Cubify 3D Printers Aren't Just for Squares (Video)
There are other 3D printers out there, but Cubify claims theirs is easier to use, has easier cartridge changes, and is all-around nicer and cooler than their competition. And Timothy Lord found them at Google I/O 2012, which means Google thinks they're cool, too. Wow. At only $1300 for their basic model (plus $50 each for the plastic "print" cartridges), every home should have one of these. Or maybe two or three. Or maybe Hackerspaces will buy all of them, and that's where we'll go to satisfy our lust for 3D printing.
Something closed-source, with proprietary consumables, and based on how it looks likely difficult to repair.
No thanks, I'll stick with a Makerbot or RepRap 3D printer.
(plus $50 each for the plastic "print" cartridges)
Filament extruder plastic costs about $35 per kilo (talk about mixed measurements... but that's how its sold. Figure "fifteen bucks per pound")
So a loaded $50 cartridge should weigh at least 4 pounds total. I can't figure out on the website how much a cartridge weighs, but just looking at it it seems like you're paying a pretty high premium for your plastic.
Not quite as bad as "precious metal cost" printer ink, but I bet by the time HP sells a 3-d printer they'll find a way to make the plastic cost more than, say, silver, on a weight basis.
"Science flies us to the moon. Religion flies us into buildings." - Victor Stenger
I know this will sound like shilling, but all I can give is my personal assurances that I have no connection to the site.
Shapeways.com is cool. I realized long ago that I won't personally 3d print very many items, and there are still economies of scale to 3d printing, even if a lot less than manufacturing. So shapeways has multiple varieties of 3d printer, and numerous materials of varying pricing, and open source models other users have printed you can use or modify and use. As a user, you only see the software(blender) and the finished product when it's shipped to you. Actually OWNING a 3d printer doesn't appeal to me much, but there are a couple things I'm working on to (eventually, some day) print.
I don't see people going to a hackerspace to print something out. This tech will take off when it gets adopted by home improvement stores. Then you can get your printed plastic at the same place you get your cut glass and timber.

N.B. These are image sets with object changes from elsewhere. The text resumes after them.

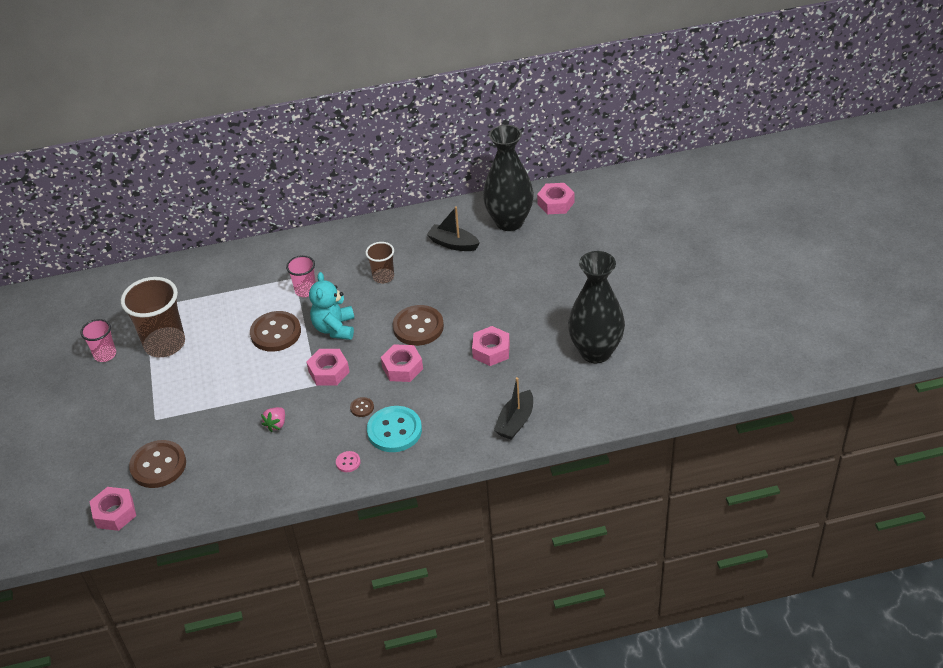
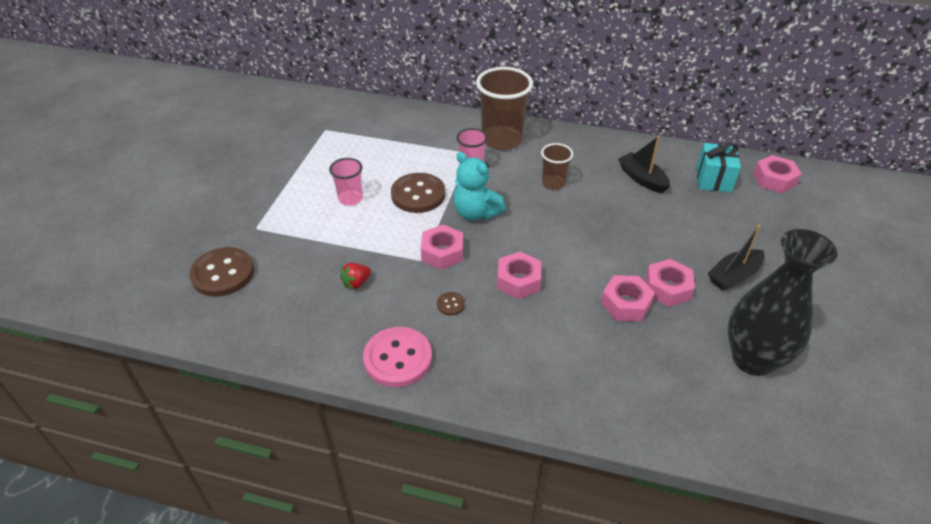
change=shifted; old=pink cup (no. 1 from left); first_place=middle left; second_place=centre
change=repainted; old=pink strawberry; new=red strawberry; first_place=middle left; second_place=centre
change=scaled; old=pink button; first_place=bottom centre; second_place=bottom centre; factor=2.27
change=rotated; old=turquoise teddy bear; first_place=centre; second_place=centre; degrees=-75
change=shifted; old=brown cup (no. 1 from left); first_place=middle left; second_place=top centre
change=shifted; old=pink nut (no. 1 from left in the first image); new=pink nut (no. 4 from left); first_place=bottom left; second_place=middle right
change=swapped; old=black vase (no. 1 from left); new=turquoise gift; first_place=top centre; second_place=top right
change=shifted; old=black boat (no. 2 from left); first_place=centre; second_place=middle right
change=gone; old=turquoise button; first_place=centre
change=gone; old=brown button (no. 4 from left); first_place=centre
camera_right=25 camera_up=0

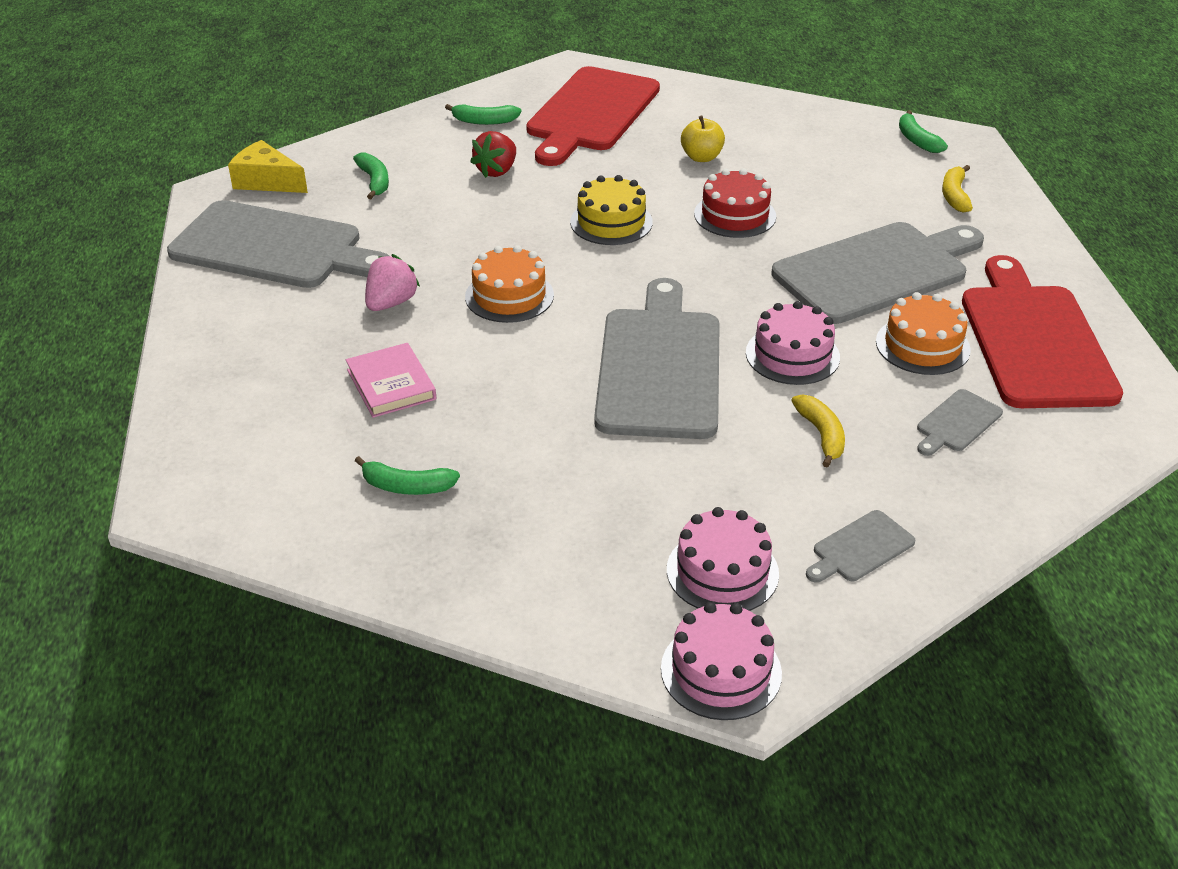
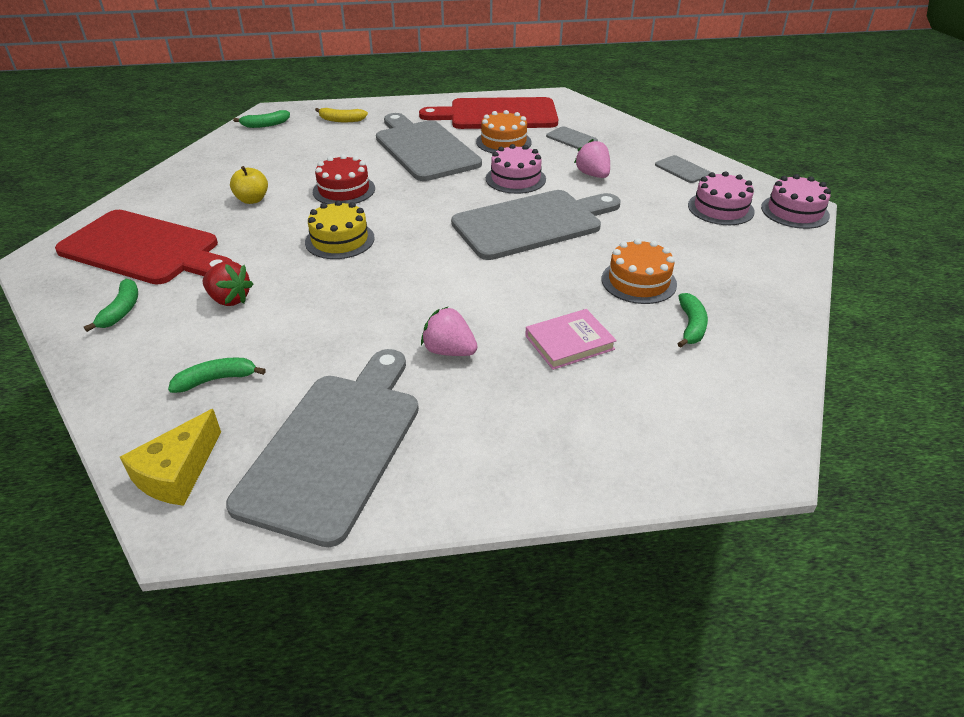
change=rotated; old=grey cutting board (no. 2 from left in the first image); first_place=centre; second_place=top centre; degrees=150
change=swapped; old=yellow banana (no. 1 from left); new=pink strawberry (no. 2 from left); first_place=middle right; second_place=top centre
change=shifted; old=orange cake (no. 1 from left in the first image); new=orange cake (no. 2 from left); first_place=top centre; second_place=centre
camera_right=-90 camera_up=0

Maybe the people that I know are unrepresentative(and I'm not just talking about my nerd friends, I include the family members and various other non-techies who end up informing me of their usage habits in the course of extracting tech support); but inkjets seem to have suffered pretty massively in popularity in the last 5-ish years.
Photo printing seems to be nearly dead, with people either sending them to facebook and never printing them at all, or uploading them to some print service, which small-scale home inkjets can't touch on price or performance, and $100 laser printers have been a real kick in the teeth for inkjets when it comes to printing text/homework/online bank statements for paper filing/etc/etc.
Back when laser printers were quite expensive, and 'online' was not a ubiquitous concept, inkjets were certainly all over the place; but the 'razor/blades' model that the vendors all chased seems to have earned them substantial enmity. Even complete technophobes have frequently have a sense of grievance about how much ink cartridges cost, and how often printers break.
In the case of 3d printing, I definitely don't think that the future is a reprap in every household: DIY/Kit/OSS/etc 3d printers are geek toys, no question. However, the non-geek(and, in many cases, also useful to geeks) solution appears to be one of the 'upload 3d model, receive physical model by fedex' services that will sell you time on 20k+ printing gear a few bucks at a time, in the same way that the online photo printers do for 2d prints.
That is why I have such doubts about an offering like this. It isn't a terribly good fit for the nerds and hackers demographic that is likely to actually want a 3D printer on site; but it is also too expensive(up front and in consumables) to compare favorably for nontechnical users with the online print-to-order outfits that are similarly simple and friendly but have much more sophisticated equipment, and it's attempt to hit a consumer price point makes it a bit too limited(in materials, model size, and toolchain) for the rapid-prototyping needs of business users.